Birbla

Login
    How I code with AI on a budget/free (wuu73.org)
    615 points by indigodaddy - 1 day ago

  • Without tricks google aistudio definitely has limits, though pretty high ones. gemini.google.com on the other hand has less than a handful of free 2.5 pro messages for free
    by CjHuber - 1 day ago
  • OpenAI offering 2.5M free tokens daily small models and 250k for big ones (tier 1-2) is so useful for random projects, I use them to learn japanese for example (by having a program that list informations about what the characters are just saying: vocabulary, grammar points, nuances).
    by GaggiX - 1 day ago
  • I wonder how much energy this is wasting.
    by cammikebrown - 1 day ago
  • For anyone else confused - there is a page 2 and 3 in the post that you need to access via arrow thing at bottom.
    by Havoc - 1 day ago
  • My experience lines up with the article. The agentic stuff only works with the biggest models. (Well, "works"... OpenAI Codex took 200 requests with o4-mini to change like 3 lines of code...)

    For simple changes I actually found smaller models better because they're so much faster. So I shifted my focus from "best model" to "stupidest I can get away with".

    I've been pushing that idea even further. If you give up on agentic, you can go surgical. At that point even 100x smaller models can handle it. Just tell it what to do and let it give you the diff.

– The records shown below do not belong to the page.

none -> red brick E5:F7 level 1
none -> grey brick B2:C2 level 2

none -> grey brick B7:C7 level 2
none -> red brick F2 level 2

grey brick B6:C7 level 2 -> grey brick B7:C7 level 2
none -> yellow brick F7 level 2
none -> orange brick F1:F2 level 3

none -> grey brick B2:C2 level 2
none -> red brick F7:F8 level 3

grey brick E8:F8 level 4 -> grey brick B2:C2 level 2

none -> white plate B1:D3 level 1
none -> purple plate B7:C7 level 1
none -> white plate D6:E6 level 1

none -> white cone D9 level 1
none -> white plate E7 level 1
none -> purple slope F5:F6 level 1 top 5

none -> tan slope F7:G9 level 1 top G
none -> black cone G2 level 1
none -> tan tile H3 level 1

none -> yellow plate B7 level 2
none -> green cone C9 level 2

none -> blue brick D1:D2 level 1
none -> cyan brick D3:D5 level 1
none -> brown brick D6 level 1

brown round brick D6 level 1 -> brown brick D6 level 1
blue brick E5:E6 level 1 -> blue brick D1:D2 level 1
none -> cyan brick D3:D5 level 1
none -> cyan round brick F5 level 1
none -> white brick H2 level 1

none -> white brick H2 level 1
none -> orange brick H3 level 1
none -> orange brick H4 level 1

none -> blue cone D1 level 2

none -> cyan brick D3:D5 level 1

    Also I found the "fumble around my filesystem" approach stupid for my scale, where I can mostly fit the whole codebase into the context. So I just dump src/ into the prompt. (Other people's projects are a lot more boilerplatey so I'm testing ultra cheap models like gpt-oss-20b for code search. For that, I think you can go even cheaper...)

    Patent pending.

    by andai - 1 day ago
  • To the OP: I highly recommend you look into Continue.dev and ollama/lmstudio and running models on your own. Some of them are really good at autocomplete-style suggestions while others (like gpt-oss) can reason and use tools.

    It's my goto copilot.

    by reactordev - 1 day ago
  • If you're looking for free API access, Google offers access to Gemini for free, including for gemini-2.5-pro with thinking turned on. The limit is... quite high, as I'm running some benchmarking and haven't hit the limit yet.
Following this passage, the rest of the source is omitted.